Une scène de « Princesse Sunhwa » au Folk Theater Pung-nyu de Séoul, le 3 décembre 2024. © Kim Seon Ah / Korea.net
Par Lee Kyoung Mi et Kim Seon Ah
Lorsqu’elle assiste à une représentation d’une troupe de théâtre exclusivement composée de femmes, Yun Jeong Nyeon se met en tête de devenir actrice et décide de quitter sa ville natale de Mokpo pour Séoul, où elle intègrera la troupe.
Cette histoire, qui prend forme au lendemain de la guerre de Corée, est racontée dans le drama
Jeongnyeon : la naissance d'une étoile. La série revient sur une frange oubliée des arts coréens qu’est le Yeoseong Gukgeuk, un mélange de théâtre, de dialogues chantés et de folklore qui a connu son apogée dans les années 50 et 60 avant de disparaître avec l’avènement du cinéma et de la télévision. Une occasion rare et unique pour les femmes de l’époque de s’exprimer sur la scène d’un théâtre.
Le succès de
Jeongnyeon : la naissance d'une étoile a incité l’Agence de l'héritage coréen à remettre le Yeoseong Gukgeuk au goût du jour en organisant un événement exclusif intitulé
Women Who Became Legends.
Le spectacle, qui s'est déroulé à guichets fermés, a débuté par une discussion avec les actrices vétéranes du Yeoseong Gukgeuk et s’est poursuivi par une représentation d’un classique du genre,
Princess Seonhwa, qui raconte l’histoire d’amour entre la princesse Seonhwa, de Silla, et Seo-dong, de Baekje. Face à ce succès, le spectacle a donné lieu à deux autres représentations, le 7 décembre.
Les actrices vétéranes du Yeoseong Gukgeuk participent à une discussion au Folk Theater Pung-nyu de Séoul, le 3 décembre dernier. © Lee Kyoung Mi / Korea.net
« Les rôles masculins sont particulièrement importants dans le Yeoseong Gukgeuk », a expliqué Hong Seong-deok, actrice et présidente de la Korea Association Women's Traditional Musical. « Pour bien jouer un homme et attirer l’œil du public, il faut être capable de danser, de parler, de chanter et de s’habiller comme un homme », a-t-elle ajouté.
Les personnages masculins du Yeoseong Gukgeuk étaient extrêmement populaires à l’époque, témoigne Lee Ok-cheon. « J’ai déjà reçu des lettres d’amour de la part de fans féminines ! », s’est-elle exclamée. Le 3 décembre, certaines spectatrices ont même demandé aux acteurs de jouer leur mari. « De nos jours, c'est du jamais vu », selon Kim Hye-jeong, présidente de la Pansori Society et animatrice de la discussion.

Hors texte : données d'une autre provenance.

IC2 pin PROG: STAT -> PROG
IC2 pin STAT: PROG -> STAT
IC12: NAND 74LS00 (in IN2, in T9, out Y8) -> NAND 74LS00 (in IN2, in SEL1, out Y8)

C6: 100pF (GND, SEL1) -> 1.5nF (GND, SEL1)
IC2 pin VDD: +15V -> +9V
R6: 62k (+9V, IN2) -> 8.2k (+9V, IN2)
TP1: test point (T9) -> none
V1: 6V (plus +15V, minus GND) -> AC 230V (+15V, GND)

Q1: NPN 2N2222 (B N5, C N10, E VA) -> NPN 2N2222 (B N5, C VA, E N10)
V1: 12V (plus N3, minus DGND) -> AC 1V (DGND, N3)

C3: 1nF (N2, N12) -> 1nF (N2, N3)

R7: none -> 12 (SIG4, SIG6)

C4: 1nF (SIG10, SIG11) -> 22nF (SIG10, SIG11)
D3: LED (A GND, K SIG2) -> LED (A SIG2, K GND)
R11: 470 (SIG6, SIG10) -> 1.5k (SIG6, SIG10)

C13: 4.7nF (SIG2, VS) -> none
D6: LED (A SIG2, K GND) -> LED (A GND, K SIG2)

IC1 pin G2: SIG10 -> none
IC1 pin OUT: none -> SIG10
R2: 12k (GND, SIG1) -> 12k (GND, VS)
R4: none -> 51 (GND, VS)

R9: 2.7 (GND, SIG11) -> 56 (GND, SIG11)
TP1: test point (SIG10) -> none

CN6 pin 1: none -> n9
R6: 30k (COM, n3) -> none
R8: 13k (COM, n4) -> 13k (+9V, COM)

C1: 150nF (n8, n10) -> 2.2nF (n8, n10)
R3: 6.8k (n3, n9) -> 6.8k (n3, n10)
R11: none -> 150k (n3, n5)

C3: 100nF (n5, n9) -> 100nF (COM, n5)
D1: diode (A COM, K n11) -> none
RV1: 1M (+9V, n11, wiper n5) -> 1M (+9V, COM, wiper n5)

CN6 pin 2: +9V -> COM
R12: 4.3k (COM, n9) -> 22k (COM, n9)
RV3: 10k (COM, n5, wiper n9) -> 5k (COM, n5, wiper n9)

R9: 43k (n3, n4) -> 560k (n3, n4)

Les actrices de « Women Who Became Legends » saluent le public du Folk Theater Pung-nyu de Séoul après leur représentation de « Princess Seonhwa », le 3 décembre 2024. © Agence de l'héritage coréen
Pour Kim Geum-mi, qui joue Seo-dong, la force du Yeoseong Gukgeuk réside dans son maquillage, qui se différencie fortement des autres arts coréens, dans ses costumes, authentiques et réalisés à la main, et dans le fait que toutes les actrices soient des femmes. « Le Yeoseong Gukgeuk a une chance de reconquérir le cœur du public », a confié Park Ji-hyun, qui joue princesse Seonhwa, avant la représentation.
D’autres troupes de théâtre composées exclusivement ou majoritairement de femmes existent aussi dans d’autres pays asiatiques, à l’image de la revue Takarazuka, au Japon, ou du Yueju, en Chine. Celles-ci continuent cependant de vivre grâce au soutien des politiques locales, contrairement au Yeoseong Gukgeuk qui a aujourd’hui disparu.
Les professionnels du secteur appellent aujourd'hui à désigner le Yeoseong Gukgeuk en tant que patrimoine culturel immatériel afin d’aider à perpétuer ses traditions et d’éviter que son succès ne se limite à celui de la série.
La représentation de
Princess Seonhwa sera disponible sur YouTube à partir du 27 décembre sur
la chaîne de l’Agence de l'héritage coréen.